Архипъ. Это мы такъ… промежъ себя…
Териховъ. Глупости, Феня… [садится и закрывается газетой].
Феня. Чего-жъ отъ Архипа умнаго ждать!
Архипъ [оправившись]. Тьфу!
Феня [на него презрительно]. Грымза ты этакая! [Архипъ, косясь на нее, продвигается къ двери. Маіору]. Что спрятался, видно, совѣсть зазрила?
Архипъ [въ дверяхъ грозится на Феню, въ сторону]. Погоди! [Уходитъ].
Териховъ. Ничего, а… Не читалъ еще… Новости…
Феня. То-то «новости»! [Уходитъ въ заднюю дверь].
Териховъ [кладетъ газету и тяжело вздыхаетъ]. И что за дуралей этотъ Архипъ! Подведетъ, всякій разъ подведетъ, какъ нарочно! Нѣтъ, я ужъ какъ-то съ толку сбился совсѣмъ. Не то такъ мнѣ съ ней повернуть, не то этакъ… не приладишься… Похудѣлъ даже… Все будто сдѣлать мнѣ что-то нужно, не сидится, не терпится… Будто вотъ бѣгаетъ отъ меня Феня, а я за ней, я за ней. [Взглянулъ на дверь]. Кого еще тамъ принесло? [Закрывается газетой].
ЯВЛЕНІЕ V
Териховъ и Сладневъ
Сладневъ. Максимъ Гаврилычъ, здравствуй, душа!
Териховъ. А-а, Сергѣй Дмитричъ! здравствуй.
Сладневъ. Что ты будто разстроенъ, другъ любезный, а?
Териховъ. Да читалъ вотъ… Хоть въ руки газетъ не бери! Тамъ земство проворовалось, здѣсь банкъ обокрали, тому черепъ разнесли… [Пожимаетъ плечами].
Сладневъ. А-а! [садится]. Не говорилъ я тебѣ, не говорилъ? [Воодушевляется]. Эхъ, Максимъ Гаврилычъ, помнишь ли, mon cher, то чудное время, еще въ началѣ? Помнишь, когда, какъ сказалъ поэтъ, порвалась та великая цѣпь, которая ударила однимъ концомъ по барину, другимъ по мужику?
Териховъ. Ты опять свое! Знаемъ!
Сладневъ. О, что за время! Тогда и я всѣ силы, всего себя отдалъ… Да, я вводилъ, устраивалъ… Помнишь меня посредникомъ?.. Сближалъ интересы и раздѣлялъ… О, mon cher! Лучшіе люди земли шли тогда, и какъ шли! То была дружная рать, провозвѣстники, свѣточъ, душа моя, свѣточъ!

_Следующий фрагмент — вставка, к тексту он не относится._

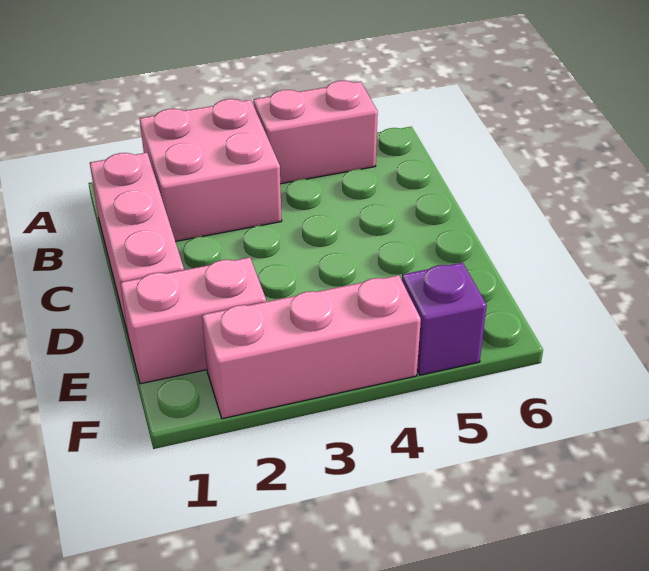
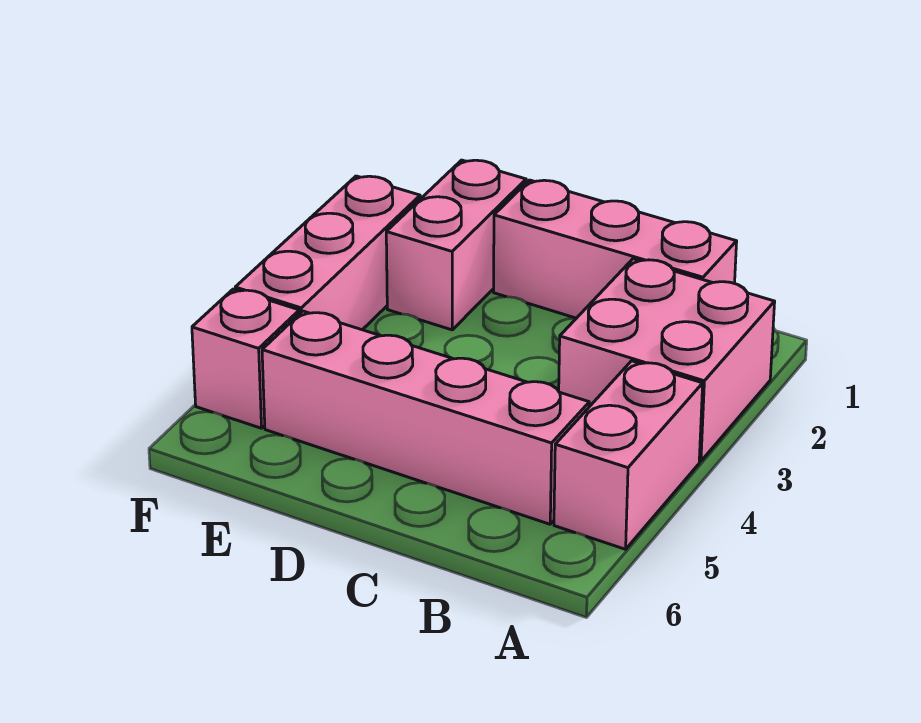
none -> pink brick B5:E5 level 1
purple brick F5 level 1 -> pink brick F5 level 1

Териховъ. Не мало набѣдокурили. Особенно ты, когда посредничалъ, да либеральничалъ на чужой счетъ. Спасибо! Я, брать, свою «уставную» никогда тебѣ не прощу.
Сладневъ. Ну, вотъ видишь, видишь! И такъ вы всѣ. и это благодарность за тотъ порывъ, за тотъ нравственный подъемъ!.. Мы приняли заушеніе, оплеваніе, пострадали, но ушли съ сознаніемъ, да, mon cher, съ сознаніемъ, что послужили… Мы ушли со скорбью за судьбы, да, со скорбью, и событія не заставили себя ждать! И вотъ началось… Боже мой, что началось! Кто насъ смѣнилъ? Оглянись, mon cher, оглянись и вникни.
Териховъ. Не раздражай ты меня, Сергѣй Дмитричъ. Я плачу и больше ничего. Земство деретъ — плачу, страховка — плачу, школы, попечительства разныя — плачу и плачу! Нате и отвяжитесь. Ясно? Съ меня вотъ десять разъ какія-то «грунтовыя» становой взыскиваетъ. Поясните же, говорю, наконецъ, что это такое? — «А вотъ-съ, предписано», предъявляетъ бумагу. Ну, и плачу!
Сладневъ. Да, все это: и становые, и пристава разные, письмоводители… Боже мой, что за тонъ и какая ужасная, наглая откровенность! Представь, вчера является письмоводитель нашего прелестнаго судьи. Бархатный пиджакъ, pince-nez и… и сивушный запахъ! Aplomb, руку швыряетъ вотъ такъ, и это рукопожатіе!.. Я послѣ вымылся… Мало того — подмигиваетъ… Нѣтъ, ты представь — подмигиваетъ!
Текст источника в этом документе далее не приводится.